Poster Roaster: Chaplin the Musical

22 Sep

The air is Autumnal, and this, to me, is delightful. Not only for the tweeds and the pumpkin-flavored everything, but also because it’s time for the new theater season, y’all! And this year, we are getting such cutting-edge pieces as this:

To be fair, I haven’t yet seen this show. So it could well be full of Robert Wilson gestures and techno-pop. But from this poster, I am guessing it most certainly is not.

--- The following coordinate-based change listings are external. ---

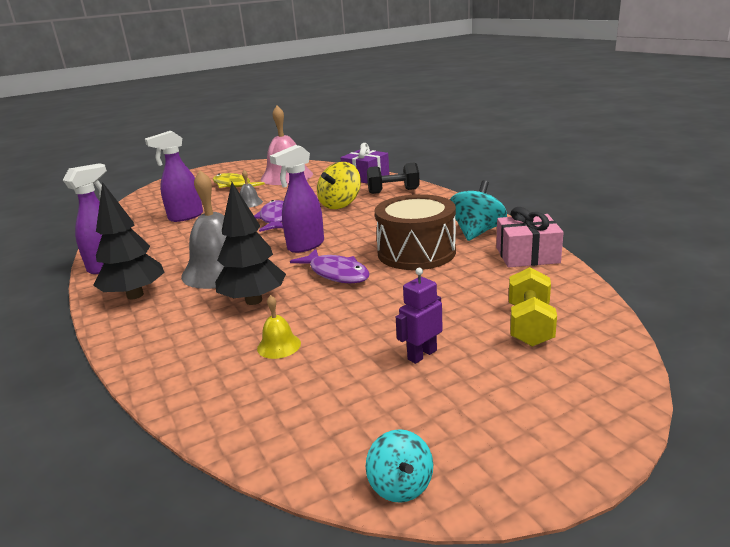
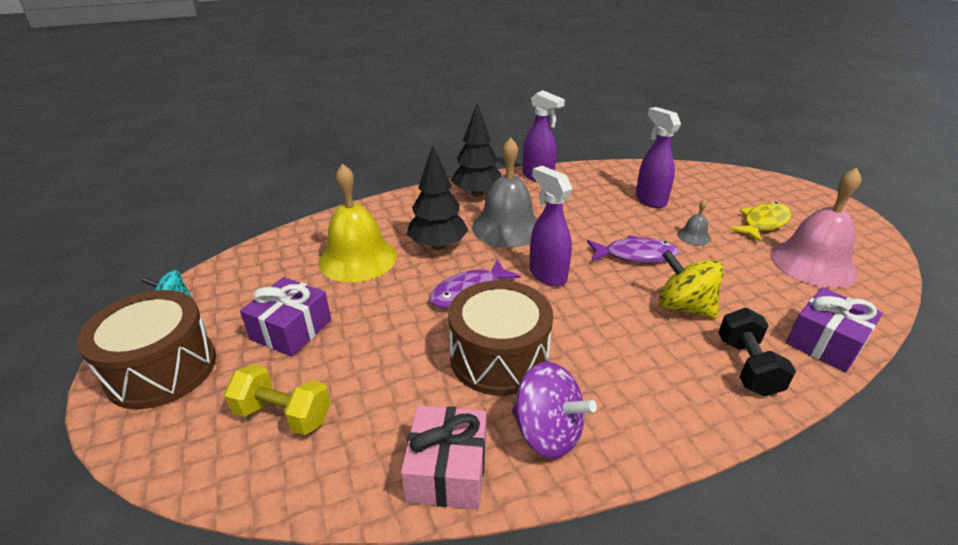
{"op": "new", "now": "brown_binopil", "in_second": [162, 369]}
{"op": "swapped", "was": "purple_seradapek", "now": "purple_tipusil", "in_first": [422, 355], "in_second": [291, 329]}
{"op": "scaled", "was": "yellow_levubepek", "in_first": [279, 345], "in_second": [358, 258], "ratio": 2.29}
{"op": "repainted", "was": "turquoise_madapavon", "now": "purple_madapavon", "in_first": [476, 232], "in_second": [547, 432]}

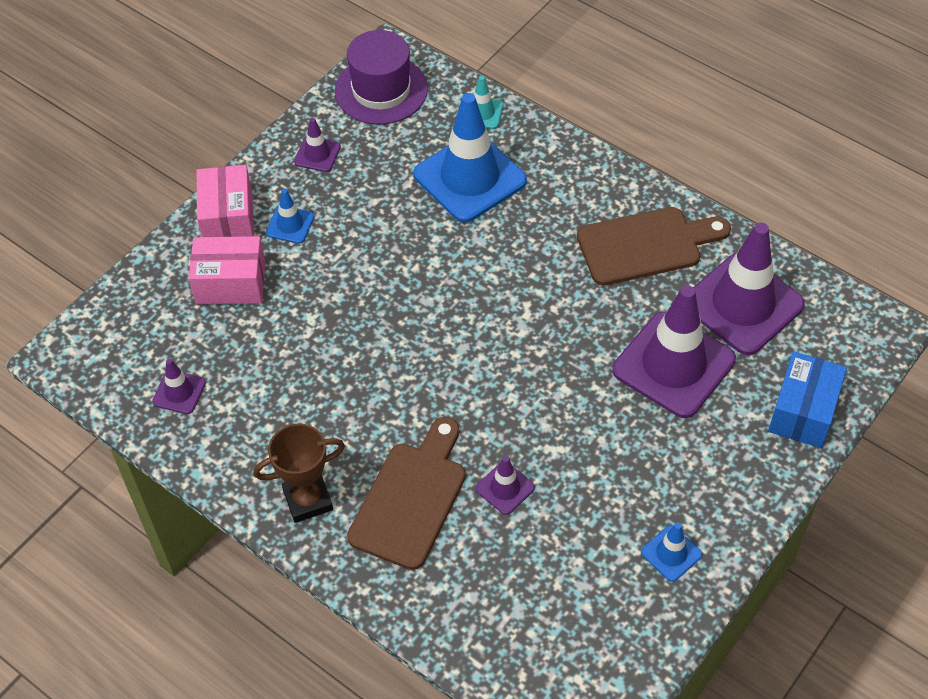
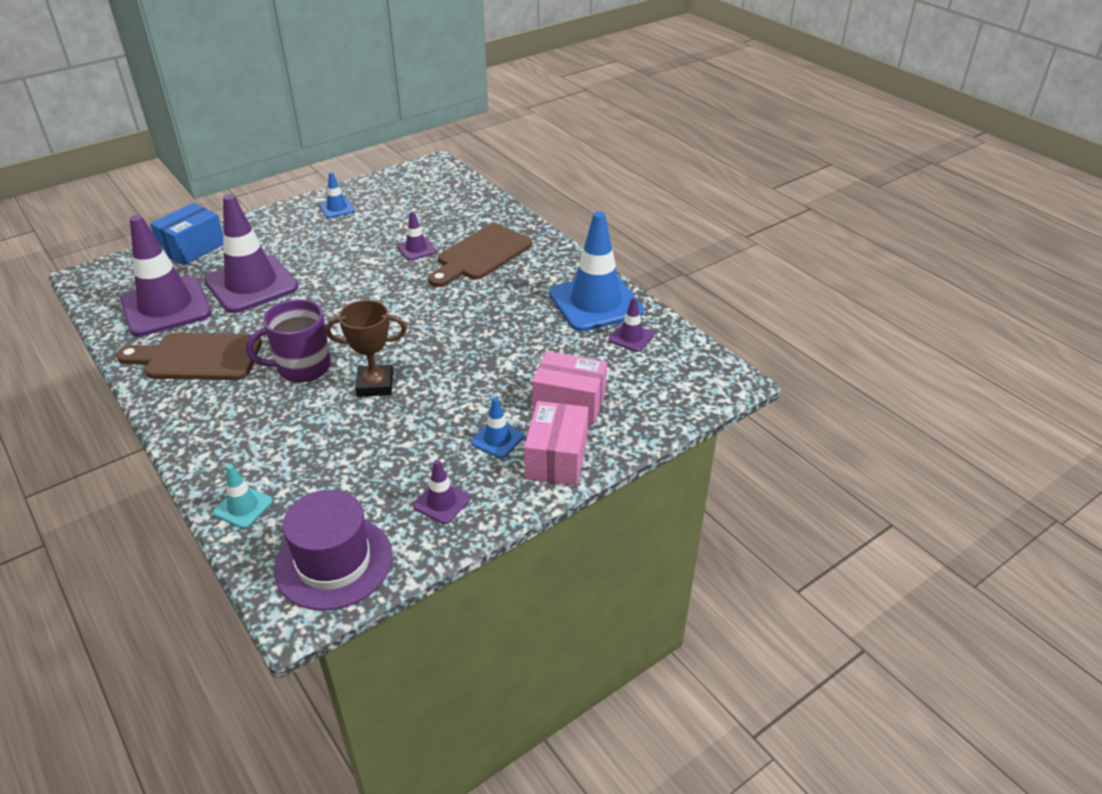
{"op": "new", "now": "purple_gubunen", "in_second": [302, 367]}
{"op": "shifted", "was": "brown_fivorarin", "in_first": [308, 500], "in_second": [375, 385]}
{"op": "shifted", "was": "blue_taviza", "in_first": [470, 178], "in_second": [595, 303]}

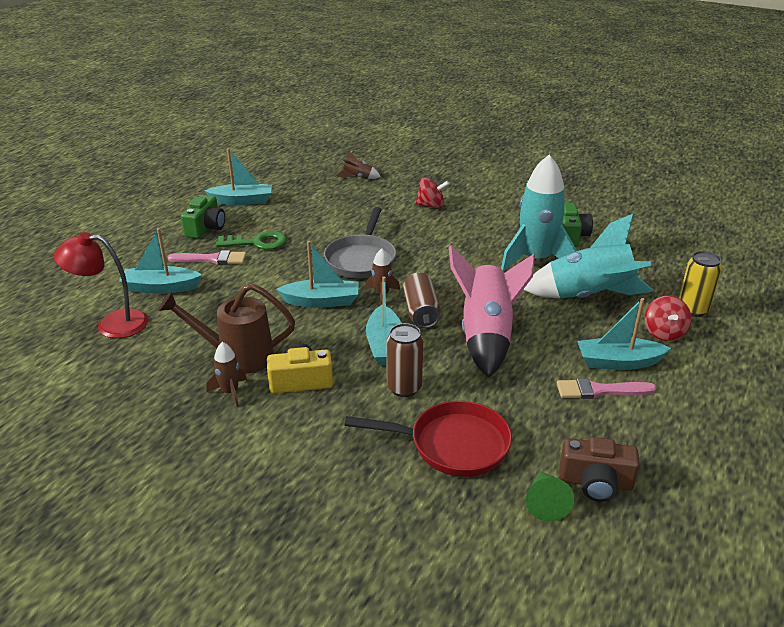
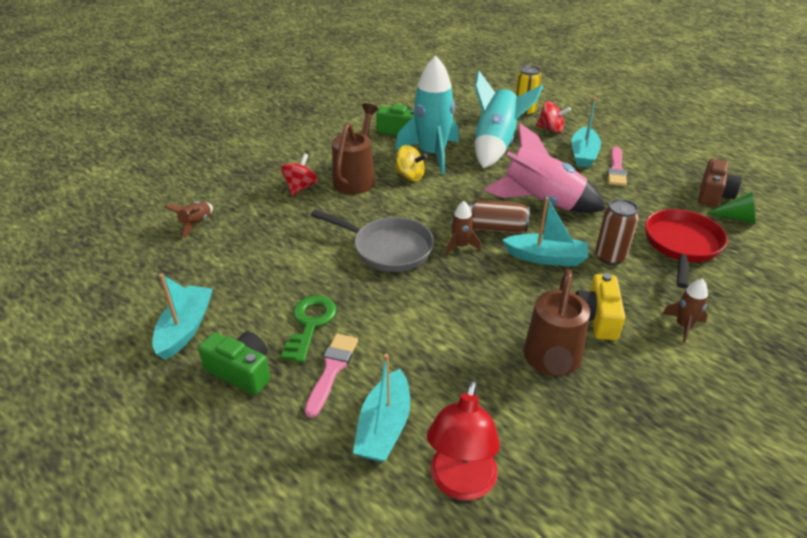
{"op": "new", "now": "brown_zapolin", "in_second": [356, 178]}
{"op": "new", "now": "yellow_madapavon", "in_second": [410, 176]}
{"op": "shifted", "was": "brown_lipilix", "in_first": [230, 392], "in_second": [683, 326]}
{"op": "gone", "was": "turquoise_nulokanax", "in_first": [321, 301]}

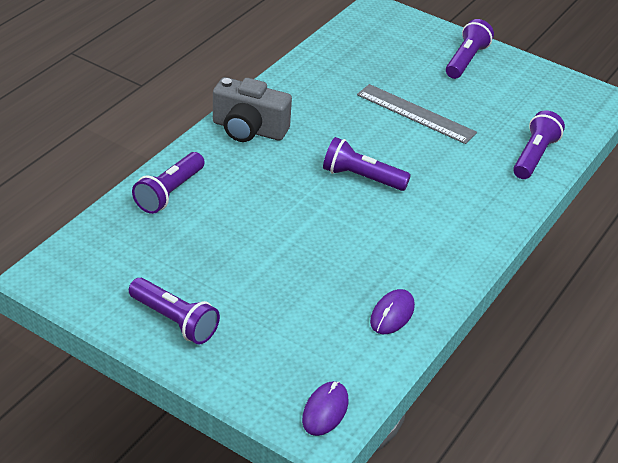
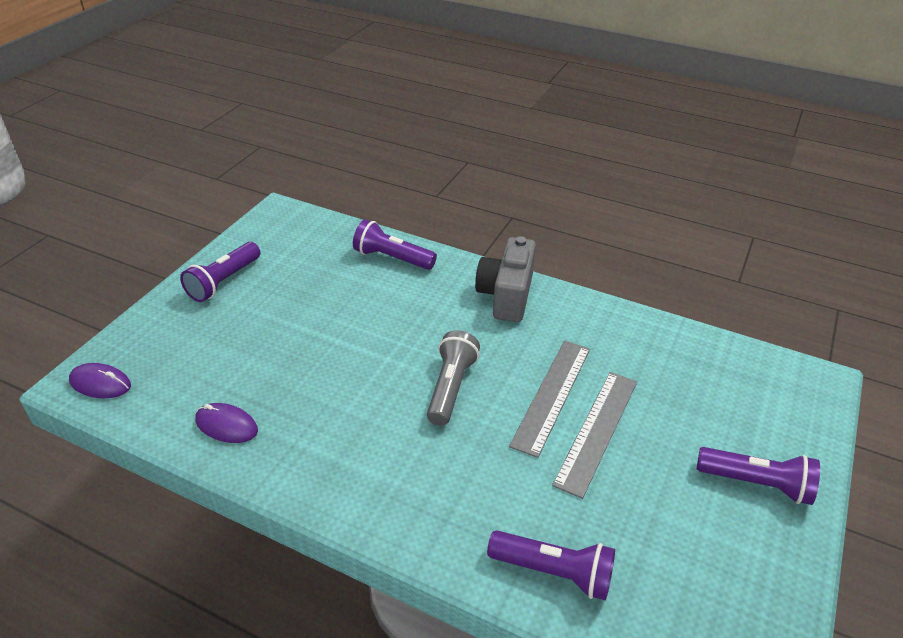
{"op": "repainted", "was": "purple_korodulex", "now": "grey_korodulex", "in_first": [361, 177], "in_second": [451, 387]}
{"op": "new", "now": "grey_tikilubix", "in_second": [552, 395]}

First of all, let’s discuss the tagline, shall we? This has been popping up on facebook ads for quite some time now, which was the first source of my wonder. Realistically, how many of your average facebook users actually know who ‘the Little Tramp’ refers to? Let’s be honest, most people probably hear ‘The Little Tramp’ and think Snooki. And I’m not saying that we, as Americans, should be proud of this, but I am saying that if you’re marketing your musical on Facebook, you might want to go with a tagline that’s a little more ‘this is an important person in history you should be interested in’ and a little less ‘we already assume you know who we’re talking about.’

But everything about this poster already assumes you do know who they’re talking about. It also assumes that you are old enough that you probably have a significant number of years overlap with the life of the actual Charlie Chaplin. Because I I’ve looked at a lot of posters over the years, and I’ve seen many go with a retro look, but I’ve never seen one that seems so patently designed to look like it’s been hanging on the basement wall of your parents’ house since 1975. The font seems directly pulled from that era, and the simple two-color scheme and odd ‘spotlight’ effect in the center look like it might have been a simple black and white at one point and aged with some mildewing around the corners – this is the only poster in memory that I could say I know what it would smell like.

But let’s move past that for a while, and take a gander at the big main graphic. I’ll give them a pass on the fact that they have a big head of Chaplin, and then a full-body little Chaplin in their graphics; we get it, show, you’re about Charlie Chaplin, but given the aforementioned ‘Little Tramp’ issue, I don’t have a problem with driving the point home. What I do have a problem with is the big mess of stuff pouring out of poor big Chaplin’s head; it looks like he should immediately go to a doctor, or, give those wheels in there, a Steampunk costume party.

So what’s in there? We’ve got a whole lot of film, including cameras and all those film reels, which makes sense – after all, we are dealing with someone whose life is inextricably linked with the medium of film (although again, we get it, poster! We would probably get it with fewer than the seven film reels/canisters you’ve got there.) We’ve got a fancy lady with a big feather hat, who fingers crossed represents Maggie Smith in ‘Downton Abbey’, because I would go see any musical the Dowager Countess appears in, even if it isn’t about anything remotely related to Downton Abbey. We’ve got some making out, because you’ve got to have some love in there somewhere, even if I’m sure I’m not the only one who looks at that and thinks, ugh, mustache burn. And then, at the top, we’ve got a silhouetted woman and a little child.

I’m going to guess that this represents Chaplin and his mother somehow, and that she’s welcoming him in to… somewhere she would be but he would have to be welcomed into… okay, you know what, I’m going to stop trying to think about it. What I am going to say is AHHHHHH THERE ARE LITTLE PEOPLE WHO LIVE INSIDE CHARLIE CHAPLIN’S BRAIN. I mean, I’m all for metaphor, and I totally get the idea that those little side people are part of this person’s consciousness. But throw in that silhouette, and I start to worry that someone has bored a door into Charlie Chaplin’s parietal lobe – or worse, that this whole time Charlie Chaplin wore that famous bowler hat to hide the fact that under it, he had no head.

Also, between this and the ‘Bring It On’ poster, I’m beginning to wonder if there wasn’t some sort of summit of the world’s graphic designers to declare that this season, people inside of other people on posters is the thing. If so, then there’s really only one show that could feature that on their poster with completely legitimate reason. And that show is ‘The Performers’.